Las consecuencias eran demasiado horribles para tenerlas en cuenta siquiera. Su familia quedaría completamente destrozada. Ella misma resultaría destrozada. Y también él.

La sujetó por los hombros y la miró a los ojos, resistiéndose al impulso de sacudirla.

– Samantha, escúchame. Debes olvidarte de este asunto del Ladrón de Novias. Ese hombre es peligroso.

En los ojos de ella relampagueó un fuego azul.

– No lo es

– Sí lo es. Su propia vida corre peligro, de una forma que tú no comprendes. Hay un precio enorme puesto a su cabeza y todo el que esté a su alrededor, todo el que intente ayudarlo podría correr peligro también. Quiero que me prometas que no vas a intentar nada.

– No estoy intentando ayudarlo. Lo único que estoy haciendo es pedirte que no contribuyas a su captura.

– ¿No ves que eso es ayudarlo, aunque sea de forma indirecta? -La sujetó con más fuerza-. Prométeme que te olvidarás de ese asunto.

Sammie lo estudió con mirada seria y escrutadora.

– ¿Me prometes tú que no vas a ayudar al magistrado?

– No puedo prometerte eso.

El dolor y la decepción que vio en los ojos de Samantha casi acabaron con él.

– En ese caso, me temo que yo tampoco puedo prometerte nada.

A Eric lo impresionó la trémula determinación que había en su voz. Sammie trató de zafarse, pero él la retuvo por los hombros. No podía dejarla marchar así.

– ¿No ves -le dijo, luchando contra la desesperación que lo acosaba- que me preocupa tu seguridad? No soporto la idea de que corras peligro.

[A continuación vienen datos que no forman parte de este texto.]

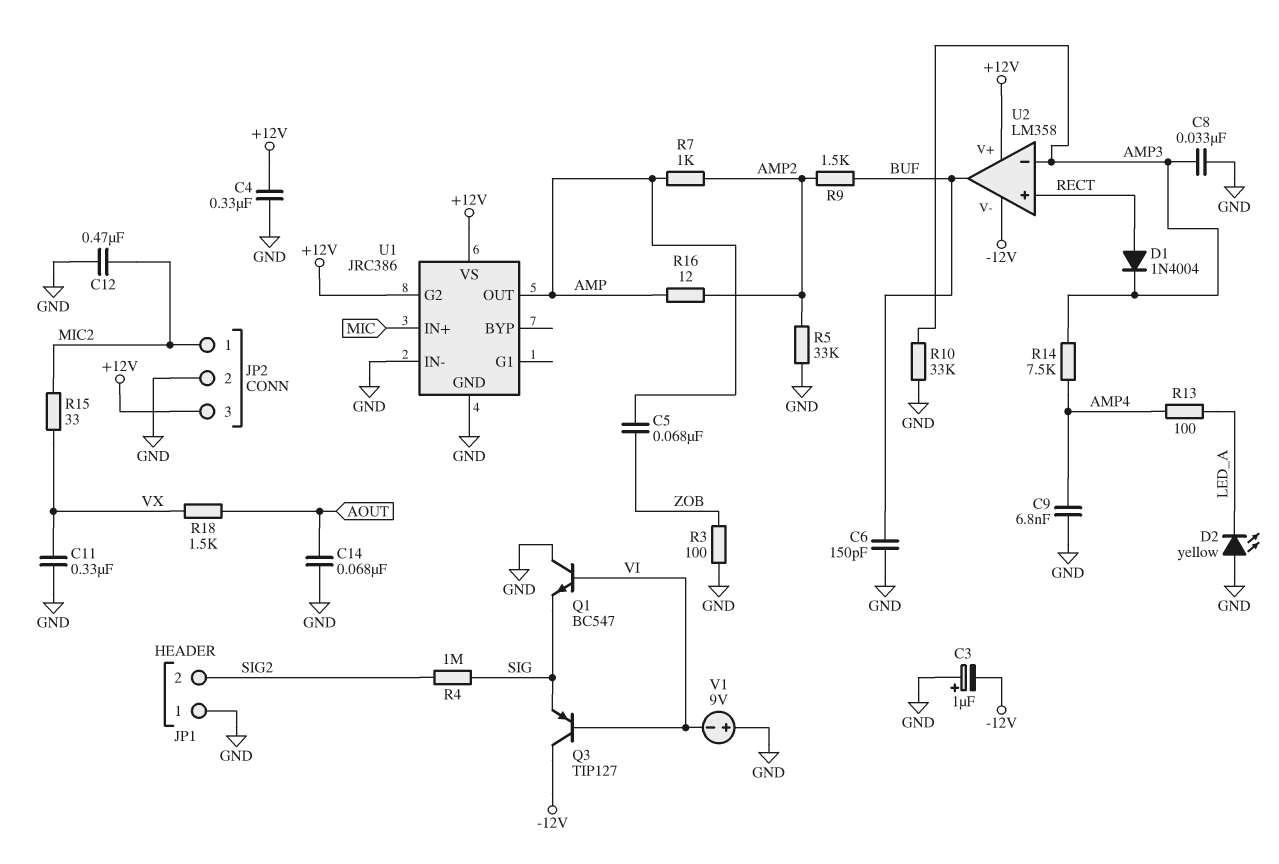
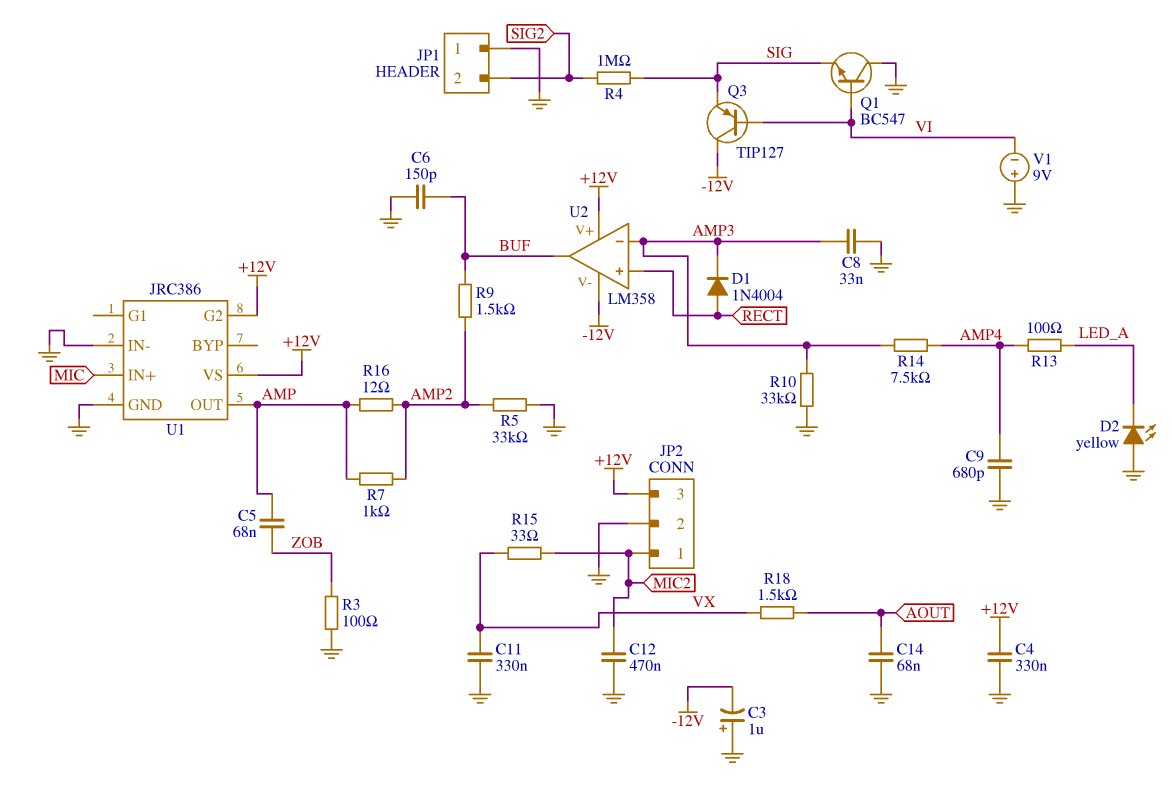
C9: 6.8nF (AMP4, GND) -> 680pF (AMP4, GND)

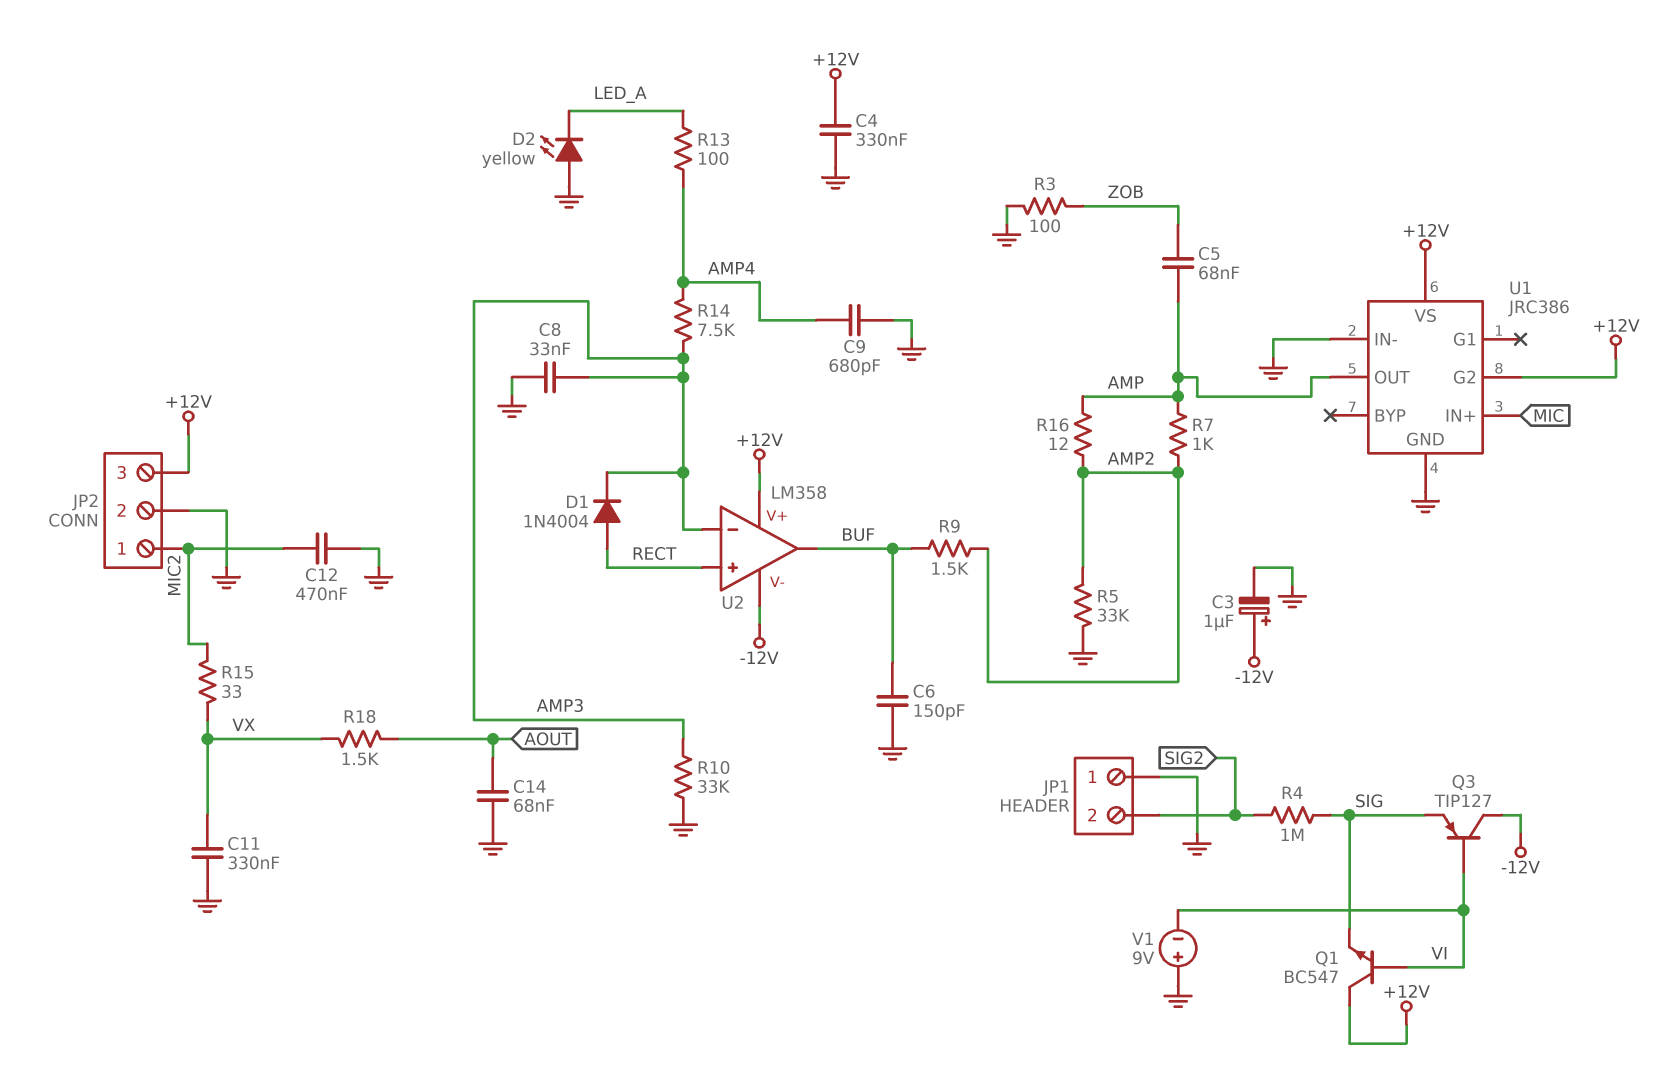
C3: 1uF (plus GND, minus -12V) -> 1uF (plus -12V, minus GND)
Q1: NPN BC547 (B VI, C GND, E SIG) -> NPN BC547 (B VI, C +12V, E SIG)

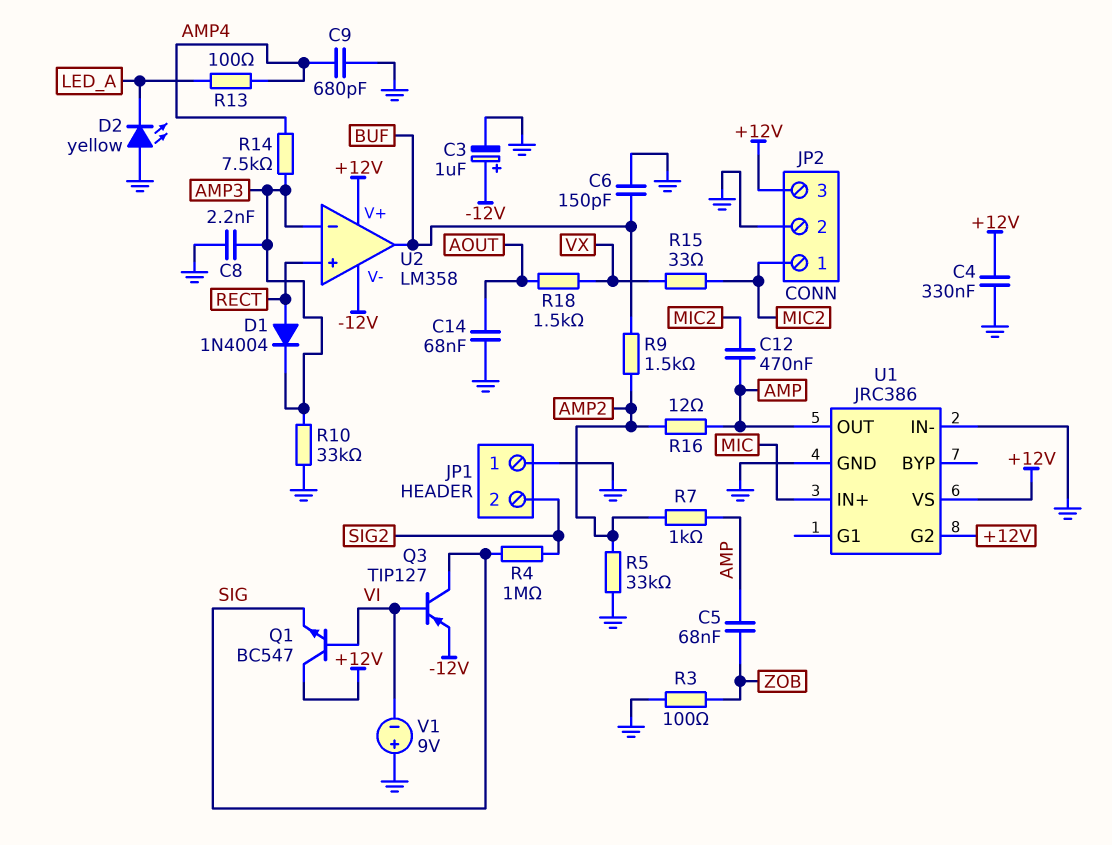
C8: 33nF (AMP3, GND) -> 2.2nF (AMP3, GND)
C11: 330nF (GND, VX) -> none
C12: 470nF (GND, MIC2) -> 470nF (AMP, MIC2)
Q3: PNP TIP127 (B VI, C -12V, E SIG) -> PNP TIP127 (B VI, C SIG, E -12V)

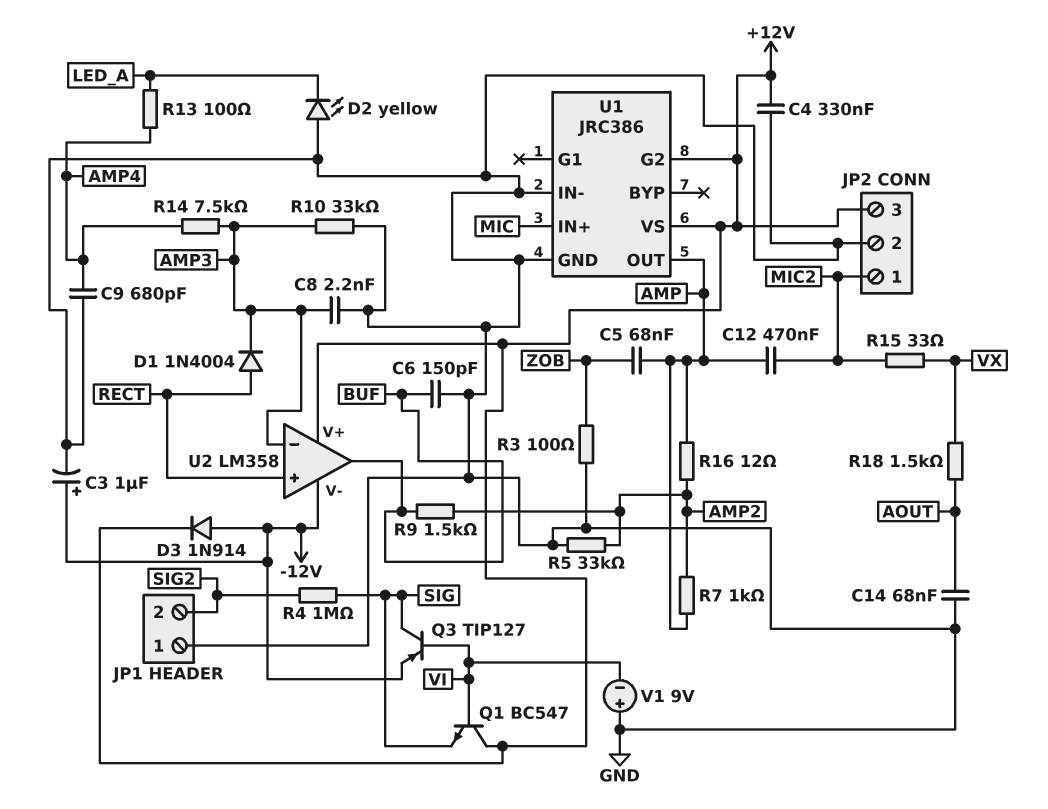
D3: none -> diode 1N914 (A -12V, K +12V)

Antes de que ella pudiera replicar, fuera se oyó una voz que llamaba a lo lejos.

– Samantha ¿dónde estás?

Ella abrió los ojos como platos.

– Cielos, es mi madre. Vamos, deprisa.

Se dirigió rápidamente a la puerta. Él la siguió y cerró suavemente al salir. Samantha lo condujo hacia los jardines. Apenas habían puesto un pie en el sendero cuando los alcanzó Cordelia.

– ¡Estás aquí, querida! Y también lord Wesley -Hizo una reverencia hacia Eric-. En cuando Hubert mencionó que había venido usted acompañado de su hermana, he salido en su busca. Debe usted quedarse a tomar el té, sobre todo dado que la última vez que nos visitó tuvo que marcharse. -Estiró el cuello para mirar alrededor- ¿Dónde está lady Darvin?

– Me temo que acaba de escapársele -contestó Eric inyectando en su tono la cantidad justa de pesar- Estaba fatigada a causa del viaje y ha regresado a casa para descansar. -Sabiendo que no tenía otro remedio que quedarse, ordenó a su boca que sonriera y ofreció su brazo-. Sin embargo, yo tendré sumo placer en tomar el té con ustedes.

La aguda mirada de la señora Briggeham rebotó velozmente entre Samantha y él, y luego sonrió.

– Bien, eso sería maravilloso ¿no cree?

Si el dolor que pesaba sobre su corazón revelaba algo, Eric sospechaba que no era precisamente nada que pudiera describirse con aquel adjetivo.

El carruaje de Adam avanzaba lentamente por el sendero jalonado de árboles. La luz del sol se filtraba entre las copias formando sombras moteadas que mitigaban el calor de la tarde. Los únicos sonidos que rompían el silencio era el piar de los pájaros y el leve chirriar del asiento de cuero. Lanzó con el rabillo del ojo una mirada furtiva a su pasajera, buscando desesperadamente algo que decirle, pero seguía teniendo la lengua más atada que el nudo de una cuerda.

Dios, era encantadora. Llevaba cinco años sin poner los ojos en ella. “Cinco años, dos meses y dieciséis días”. No hubiera creído posible que pudiera ser más bella que la imagen que conservaba en su corazón, pero lo era. Sin embargo, observó que la muchacha despreocupada de la que él se había enamorado perdidamente había desaparecido. Era evidente que la pérdida de su esposo la había afligido mucho.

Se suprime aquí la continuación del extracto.